How can I split one text file into multiple *.txt files?

I got a text file file.txt (12 MB) containing:

something1
something2
something3
something4
(...)

Is there a way to split file.txt into 12 *.txt files, let’s say file2.txt, file3.txt, file4.txt, etc.?

9 Answers

You can use the Linux Bash core utility split:

split -b 1M -d file.txt file

Note that M or MB both are OK but size is different. MB is 1000 * 1000, M is 1024^2

If you want to separate by lines you can use -l parameter.

UPDATE

a=(`wc -l yourfile`) ; lines=`echo $(($a/12)) | bc -l` ; split -l $lines -d file.txt file

Another solution as suggested by Kirill, you can do something like the following

split -n l/12 file.txt

Note that is l not one, split -n has a few options, like N, k/N, l/k/N, r/N, r/k/N.

7
$ split -l 100 input_file output_file

where -l is the number of lines in each files. This will create:

  • output_fileaa
  • output_fileab
  • output_fileac
  • output_filead
  • ....
5

CS Pei's answer won't produce .txt files as the OP wants. Use:

split -b=1M -d file.txt file --additional-suffix=.txt
4

Using Bash:

readarray -t lines < file.txt
count=${#lines[@]}
for i in "${!lines[@]}"; do index=$(( (i * 12 - 1) / count + 1 )) echo "${lines[i]}" >> "file${index}.txt"
done

Using AWK:

awk '{ a[NR] = $0
}
END { for (i = 1; i in a; ++i) { x = (i * 12 - 1) / NR + 1 sub(/\..*$/, "", x) print a[i] > "file" x ".txt" }
}' file.txt

Unlike split, this one makes sure that the number of lines are most even.

3

Regardless to what was said in previous answers, on my Ubuntu 16.04 (Xenial Xerus) I had to do:

split -b 10M -d system.log system_split.log

Please note the space between -b and the value.

2

I agree with @CS Pei, however this didn't work for me:

split -b=1M -d file.txt file

...as the = after -b threw it off. Instead, I simply deleted it and left no space between it and the variable, and used lowercase "m":

split -b1m -d file.txt file

And to append ".txt", we use what @schoon said:

split -b=1m -d file.txt file --additional-suffix=.txt

I had a 188.5MB txt file and I used this command [but with -b5m for 5.2MB files], and it returned 35 split files all of which were txt files and 5.2MB except the last which was 5.0MB. Now, since I wanted my lines to stay whole, I wanted to split the main file every 1 million lines, but the split command didn't allow me to even do -100000 let alone "-1000000, so large numbers of lines to split will not work.

1

Try something like this:

awk -vc=1 'NR%1000000==0{++c}{print $0 > c".txt"}' Datafile.txt
for filename in *.txt; do mv "$filename" "Prefix_$filename"; done;

On my Linux system (Red Hat Enterprise 6.9), the split command does not have the command-line options for either -n or --additional-suffix.

Instead, I've used this:

split -d -l NUM_LINES really_big_file.txt split_files.txt.

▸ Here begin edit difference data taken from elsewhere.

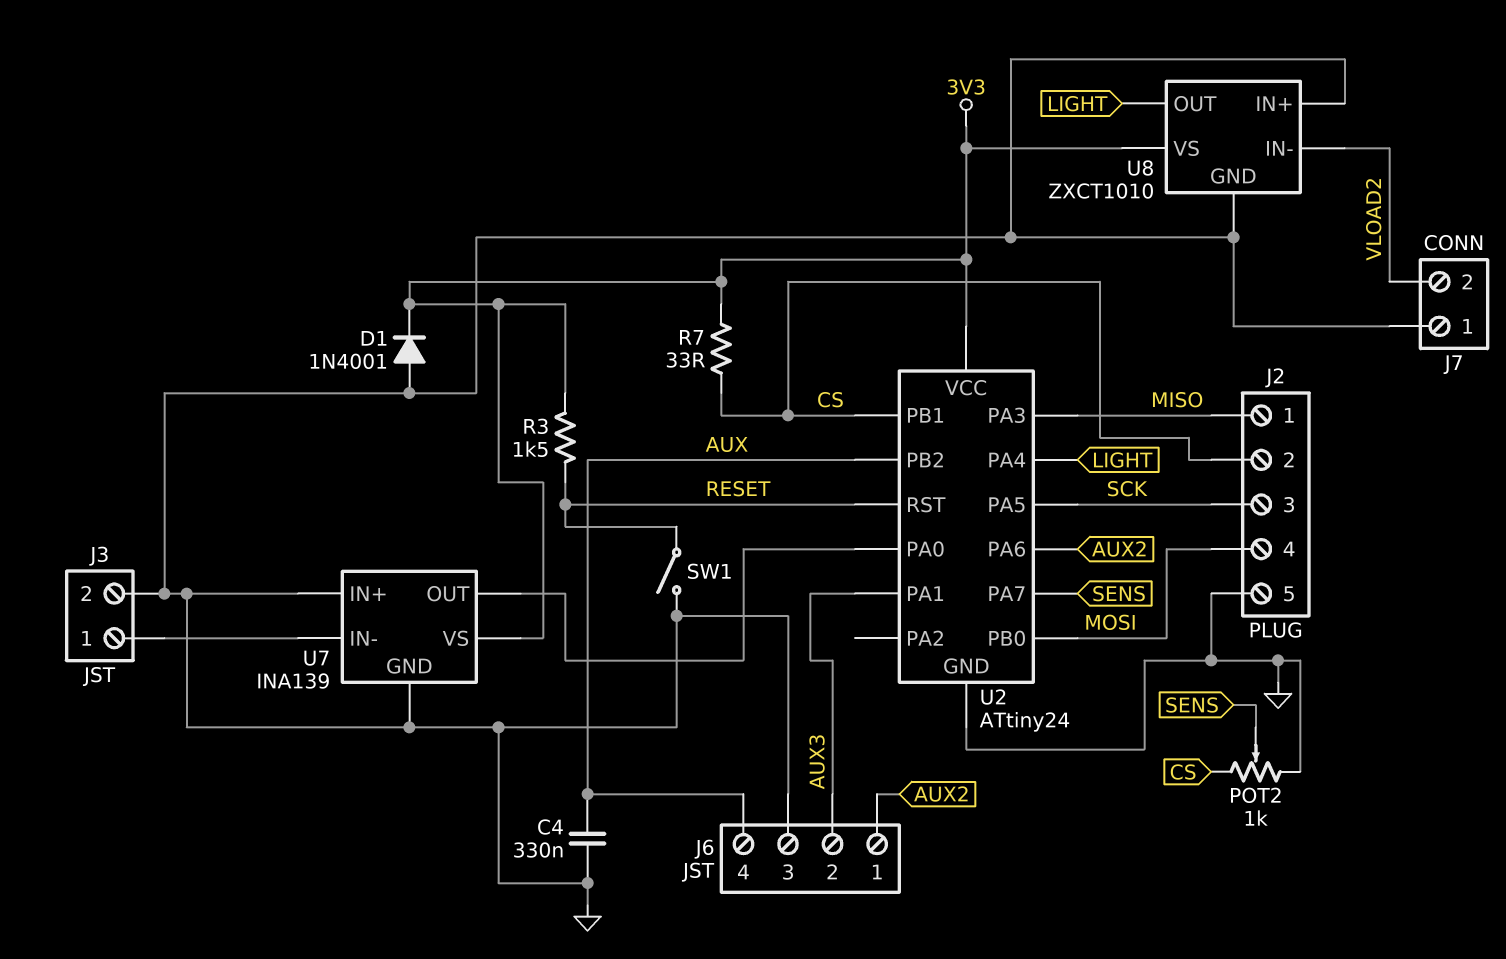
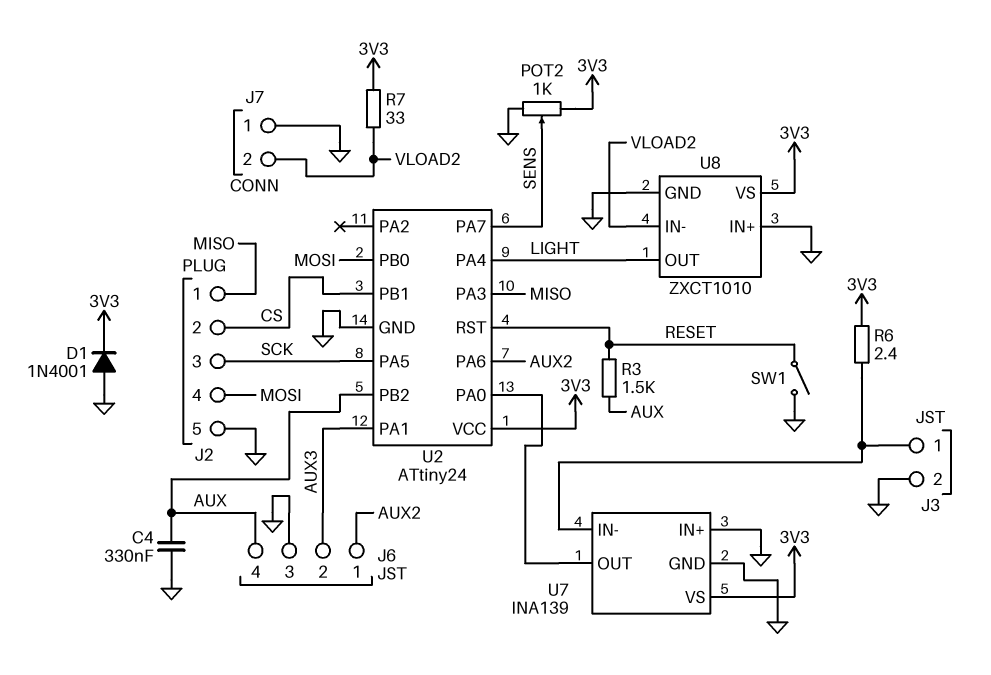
POT2: 1k (CS, GND, wiper SENS) -> 1k (3V3, GND, wiper SENS)
R3: 1.5k (3V3, RESET) -> 1.5k (AUX, RESET)
R6: none -> 2.4 (3V3, J3/1)
R7: 33 (3V3, CS) -> 33 (3V3, VLOAD2)

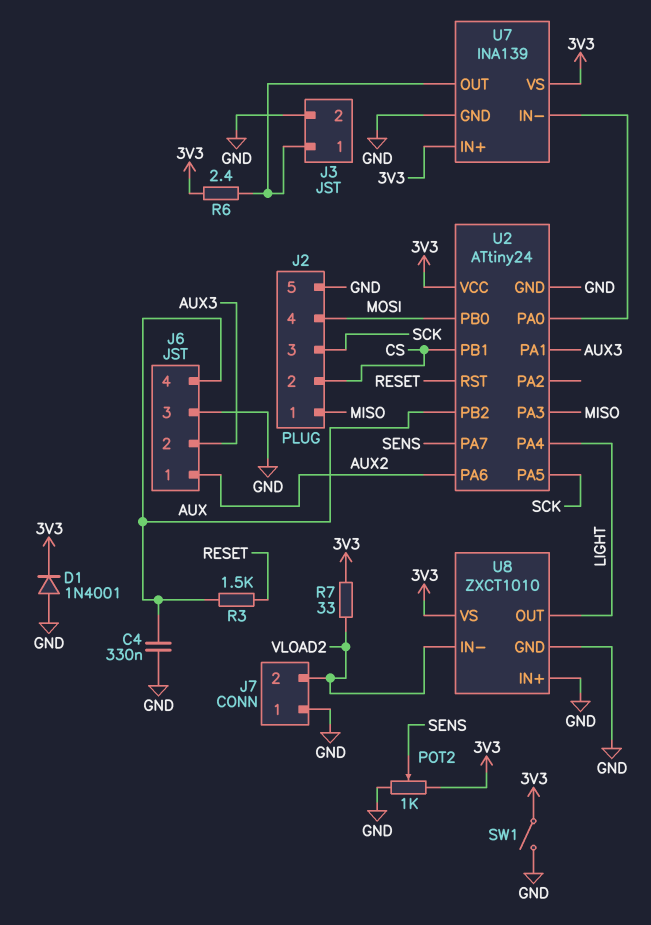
SW1: switch (GND, RESET) -> switch (3V3, GND)
U7 pin IN+: GND -> 3V3
U7 pin IN-: J3/1 -> U2/PA0
U7 pin OUT: U2/PA0 -> J3/1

where -d is to add a numeric suffix to the end of the split_files.txt. and -l specifies the number of lines per file.

For example, suppose I have a really big file like this:

$ ls -laF
total 1391952
drwxr-xr-x 2 user.name group 40 Sep 14 15:43 ./
drwxr-xr-x 3 user.name group 4096 Sep 14 15:39 ../
-rw-r--r-- 1 user.name group 1425352817 Sep 14 14:01 really_big_file.txt

This file has 100,000 lines, and I want to split it into files with at most 30,000 lines. This command will run the split and append an integer at the end of the output file pattern split_files.txt..

$ split -d -l 30000 really_big_file.txt split_files.txt.

The resulting files are split correctly with at most 30,000 lines per file.

$ ls -laF
total 2783904
drwxr-xr-x 2 user.name group 156 Sep 14 15:43 ./
drwxr-xr-x 3 user.name group 4096 Sep 14 15:39 ../
-rw-r--r-- 1 user.name group 1425352817 Sep 14 14:01 really_big_file.txt
-rw-r--r-- 1 user.name group 428604626 Sep 14 15:43 split_files.txt.00
-rw-r--r-- 1 user.name group 427152423 Sep 14 15:43 split_files.txt.01
-rw-r--r-- 1 user.name group 427141443 Sep 14 15:43 split_files.txt.02
-rw-r--r-- 1 user.name group 142454325 Sep 14 15:43 split_files.txt.03
$ wc -l *.txt* 100000 really_big_file.txt 30000 split_files.txt.00 30000 split_files.txt.01 30000 split_files.txt.02 10000 split_files.txt.03 200000 total

If each part has the same number of lines, for example 22, here is my solution:

split --numeric-suffixes=2 --additional-suffix=.txt -l 22 file.txt file

And you obtain file2.txt with the first 22 lines, file3.txt the 22 next line, etc.